After selecting products or services they wish to purchase, the majority of online shoppers opt to make payment via credit card. They begin an online credit card transaction by completing a merchant commerce application. To ease consumer concerns regarding the risks involved in transmitting credit card numbers via the Internet, most merchants use secure electronic transaction (SET) or Secure Sockets Layer (SSL) technology, which encrypts personal information sent over the World Wide Web.

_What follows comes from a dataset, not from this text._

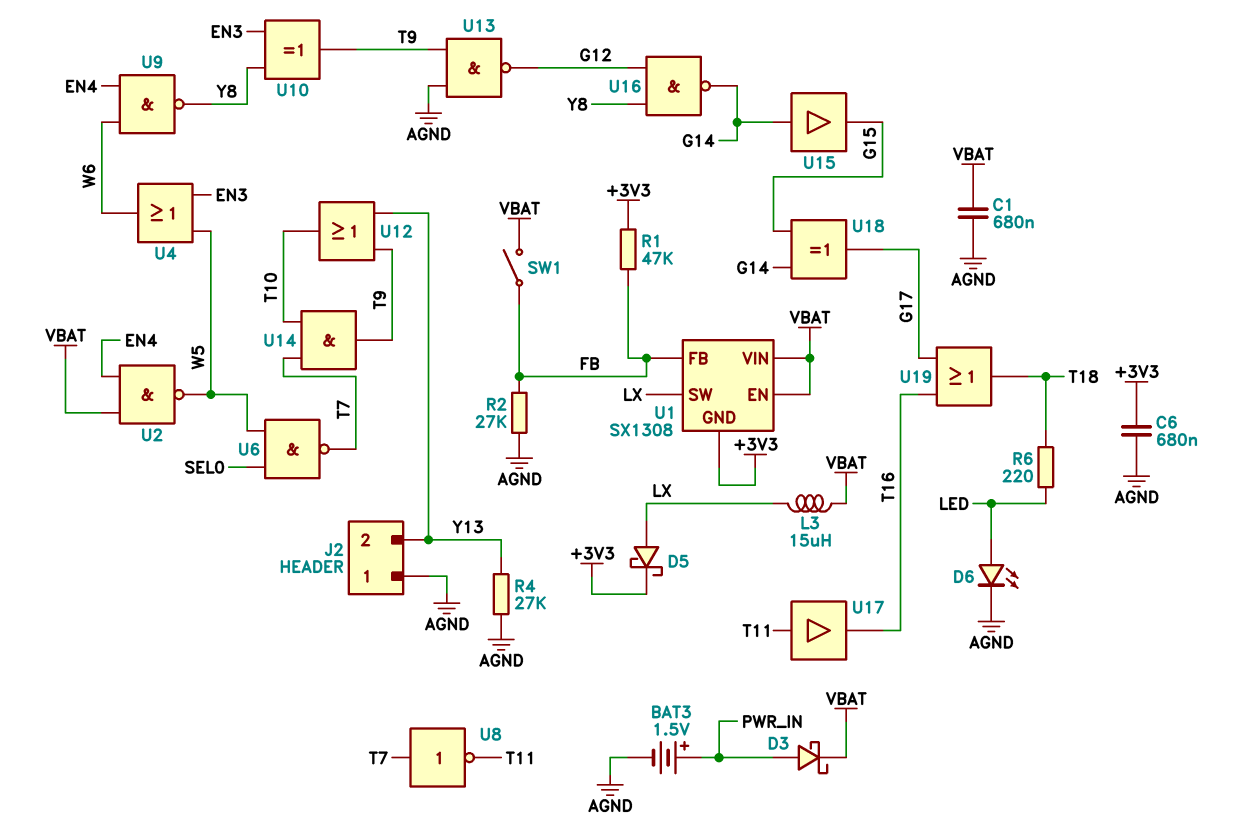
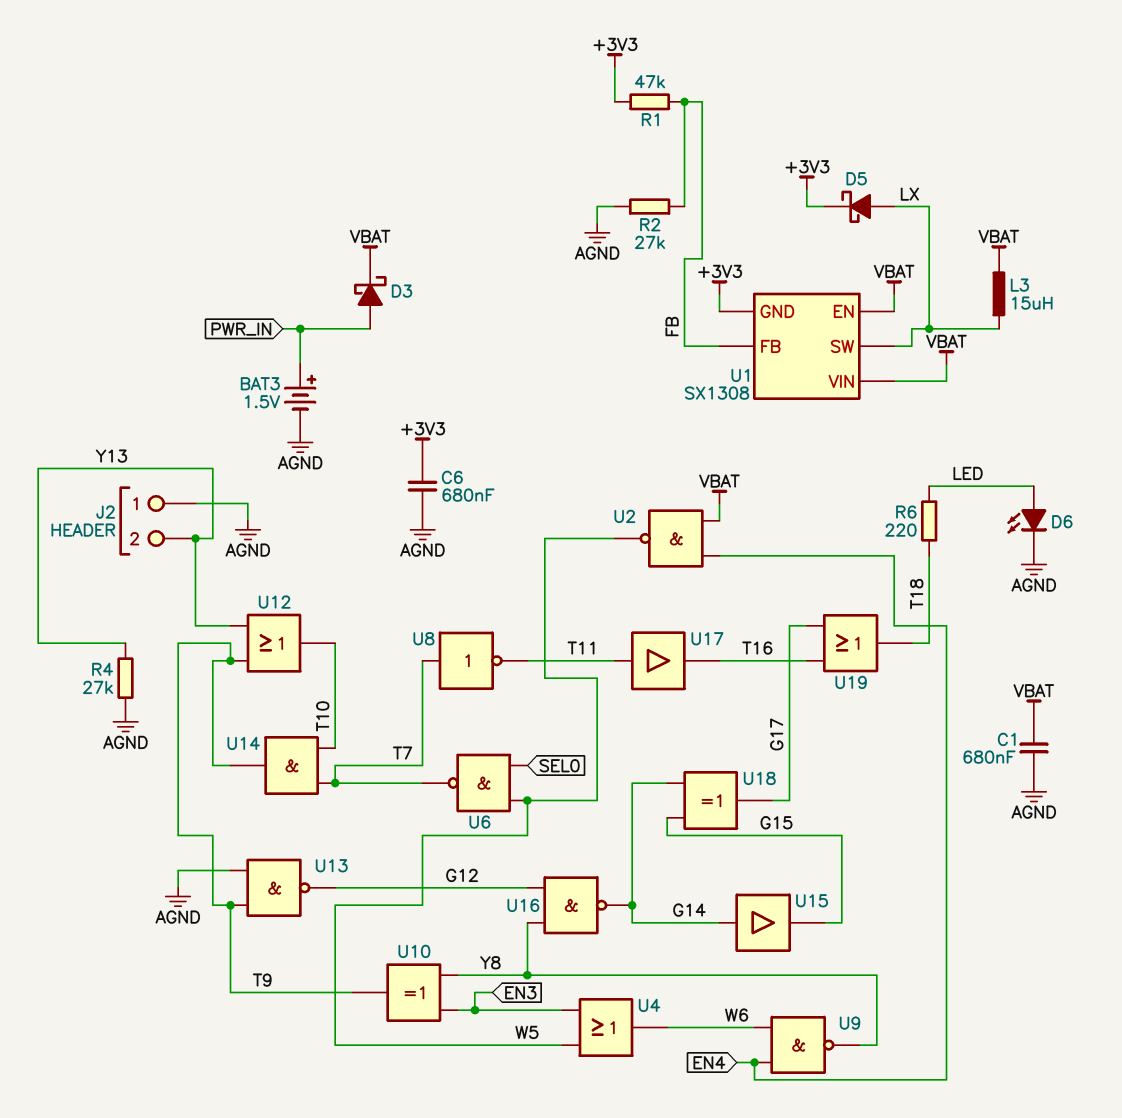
SW1: switch (FB, VBAT) -> none

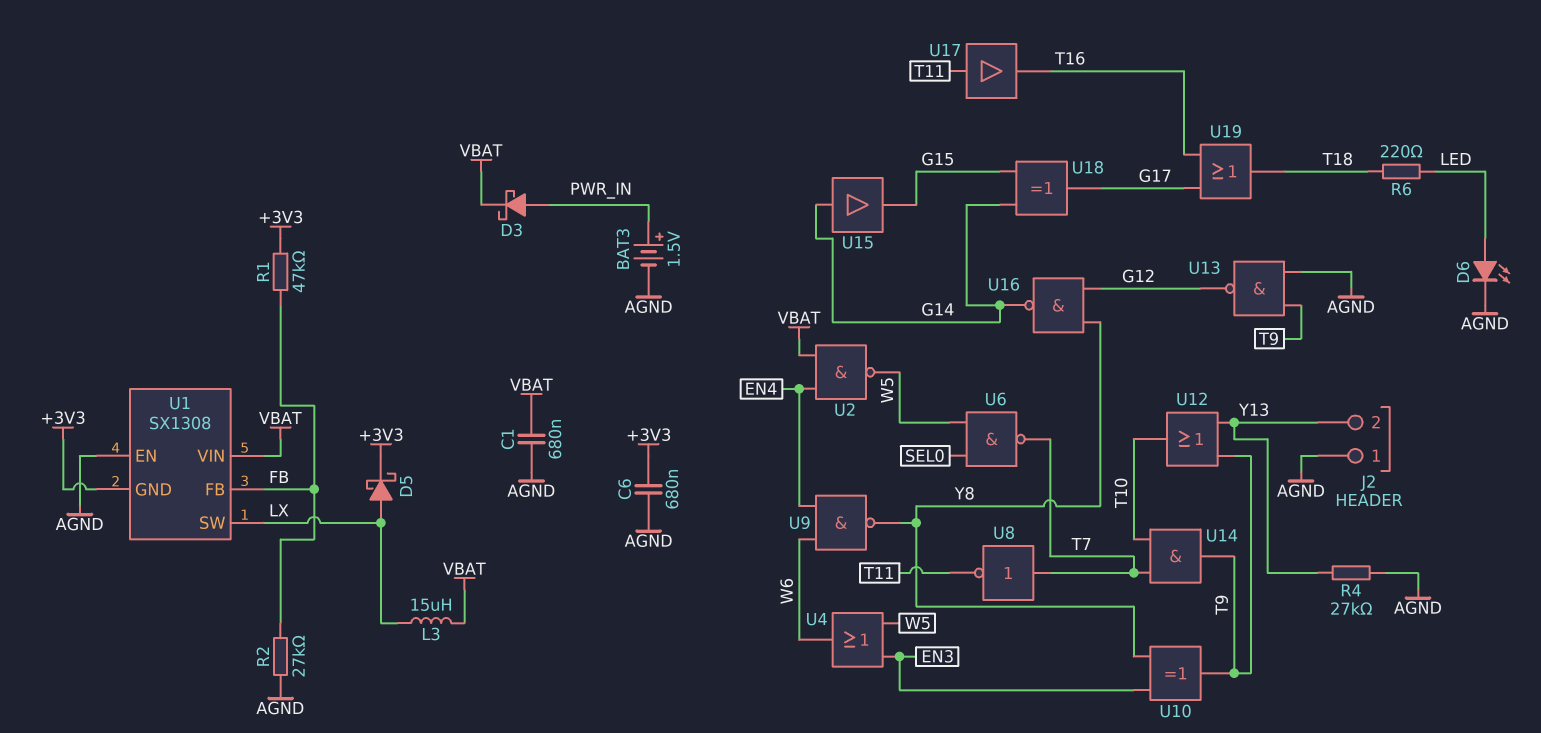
U1 pin EN: VBAT -> AGND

An online merchant who receives a completed commerce application sends it to an acquiring bank, which then sends a request for credit card authorization to an acquiring processor, a firm that supplies credit card processing, billing, reporting, and settlement services. The acquiring processor transmits the request to the card-issuing bank, the bank that actually issued the credit card to the customer, which responds with either an approval or denial code that the acquiring processor then relays to the merchant. Thanks to Real Time Online Processing technology, this entire process usually takes less than 15 seconds. Although a shopper's credit card account is not actually charged at the time of purchase, the card-issuing bank does put a hold on the account for the transaction amount. Typically, credit card transactions are settled at the end of each business day, at which time the shoppers's credit card is charged. The card-issuing bank sends the fund to the acquiring bank which deposits those funds into the merchant's bank account.

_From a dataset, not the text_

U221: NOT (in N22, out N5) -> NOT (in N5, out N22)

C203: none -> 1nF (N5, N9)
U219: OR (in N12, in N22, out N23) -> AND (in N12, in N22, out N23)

For online merchants, one downfall of the credit card payment method is the higher fees credit card companies tend to charge for online transactions. In a traditional retail transaction, the merchant typically makes contact with both the credit card and the consumer, reducing the likelihood of fraud. Because online transactions are completed without the customer or the credit card present, both merchants and credit card companies are more susceptible to chargebacks, which occur when a card holder disputes a charge appearing on his or her credit card statement. If a chargeback is issued after the claim is investigated, the credit card company must withdraw the payment from the merchant and return it to the shopper's account. To combat this, many merchants use address verification service (AVS) technology to verify the first four numbers of a U.S.-based street address and zip code supplied to the online merchant by the consumer at the time of purchase. Shoppers who provide a billing address that does not match their credit card billing address are prevented from completing their purchase. In 2001, 40 of the top 50 Visa and MasterCard credit card issuers in the U.S. used Merchant Express LLC's FraudScreenNet. To improve a merchant's ability to pinpoint fraud, the software application goes beyond simply verifying addresses, by also scrutinizing each shopper's email address, shipping method history, product purchasing pattern, payment method history, work and telephone number patterns, and typical purchasing frequency and time.